Pope Saint Victor I was a
Pope
from 189 to 199 (the Vatican cites 186 or 189 to 197 or 201).
Pope
Victor I was the first bishop of Rome
born in the
Roman Province of Africa.
He was later
canonized. His
feast day is celebrated on
July
28 as ""St Victor I, Pope and Martyr.""
Before his
elevation to the Roman episcopacy, a difference in dating the
celebration of the Christian
Passover/Easter between Rome and the
bishops of Asia
Minor
had been tolerated by both the Roman and Eastern
churches. The churches in Asia Minor celebrated it on the
14th of the Jewish month of Nisan, the
day before Jewish
Passover, regardless of
what day of the week it fell on, as the Crucifixion had occurred on
the Friday before Passover. The Latins called them
Quartodecimans (see
Quartodecimanism). Rome and the West
celebrated Easter on the Sunday following the 14th of Nisan. Victor
is remembered for the great concern he displayed for order in the
church by severing ties with bishops such as
Polycrates of Ephesus who opposed his
views on Easter. He also broke with
Theodotus of Byzantium for his
beliefs about Christ.
Until Victor's time, Rome celebrated the
Mass in
Greek.
Pope Victor changed the language to
Latin,
which was used in his native North Africa. According to
Jerome, he was the first Christian author to write
about theology in Latin. Latin masses, however, did not become
universal until the latter half of the fourth century.
References
- He was the first Pope from Africa. The dates assigned to
Victor’s episcopate by the ancient authorities vary greatly.

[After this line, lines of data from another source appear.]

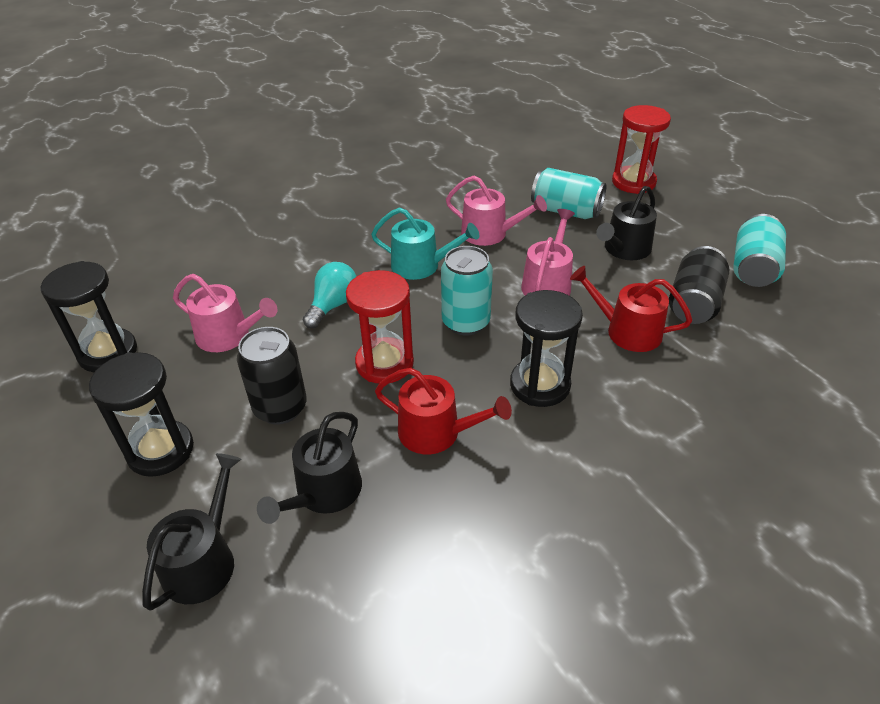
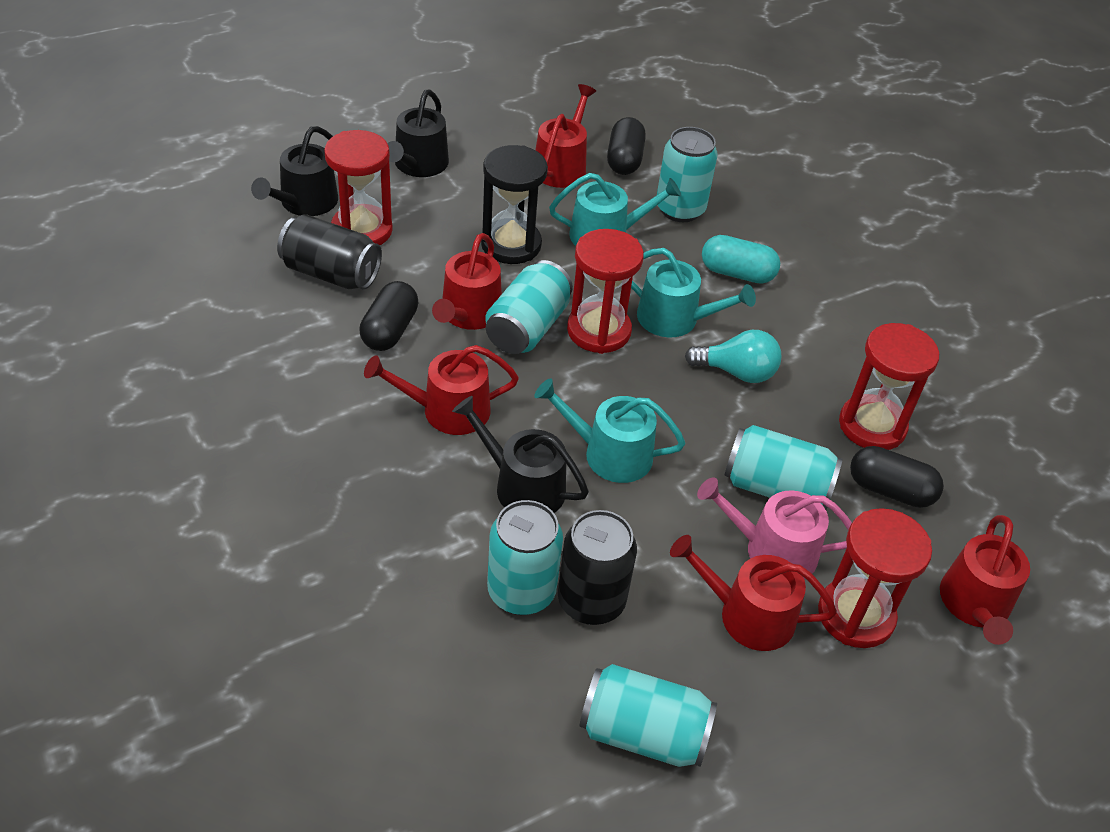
black capsule: 0 -> 3
black hourglass: 3 -> 1
pink watering can: 3 -> 1
red hourglass: 2 -> 4
red watering can: 2 -> 5
turquoise can: 3 -> 5
turquoise capsule: 0 -> 1
turquoise watering can: 1 -> 3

Eusebius here puts his accession in the tenth year of Commodus
(i.e. 189 a.d.), and this is accepted by Lipsius as the correct
date. Jerome’s version of the Chron. puts his accession in the
reign of Pertinax, or the first year of Septimius Severus (i.e.

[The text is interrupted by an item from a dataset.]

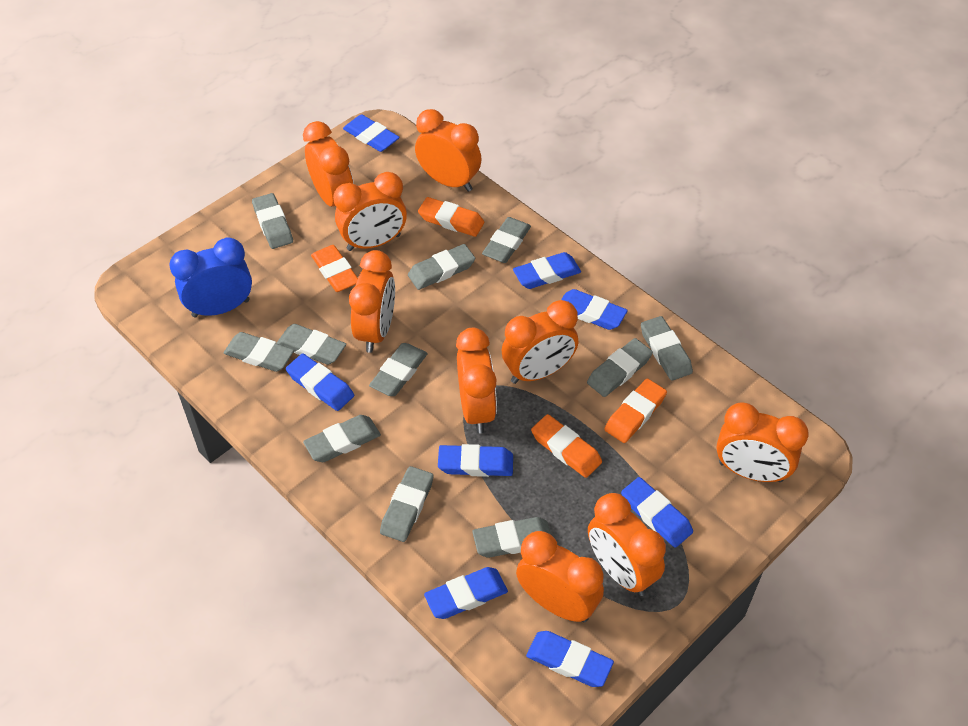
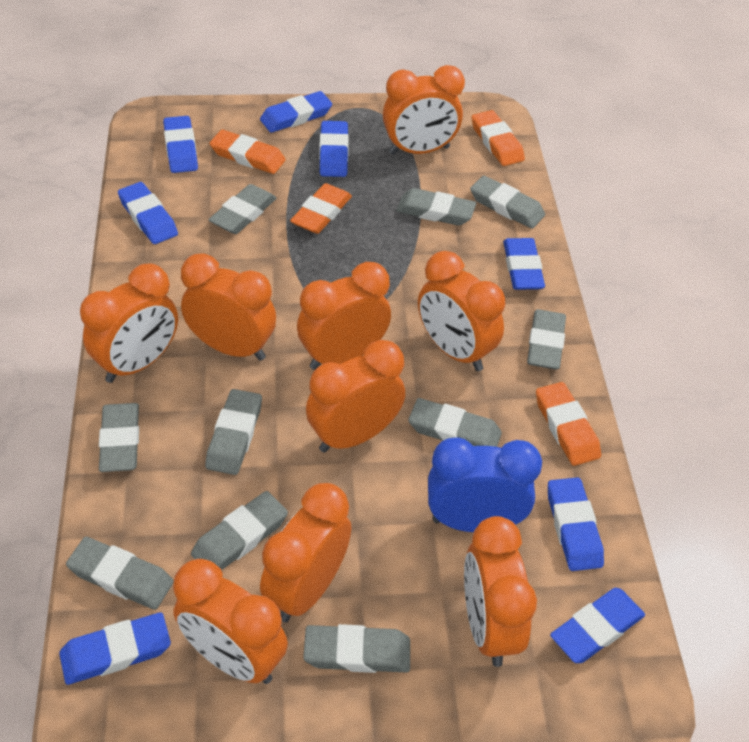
grey eraser: 11 -> 10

193), while the Armenian version puts it in the seventh year of
Commodus (186). Eusebius, in his History, does not state directly
the duration of his episcopate, but in chap. 28 he says that
Zephyrinus succeeded him about the ninth year of Severus, i.e.
according to his erroneous reckoning (see Bk. VI. chap. 21, note 3)
about 200, which would give Victor an episcopate of about eleven
years. Jerome, in his version of the Chronicon and in his
De Viris Illustribus,
assigns him ten years; the Armenian version of the Chron. twelve
years. The Iberian Catalogue makes his episcopate something over
nine years long; the Felician Catalogue something over ten.
Lipsius, considering Victor in connection with his successors,
concludes that he held office between nine and ten years, and
therefore gives as his dates 189–198 or 199 (see p. 172 sq.).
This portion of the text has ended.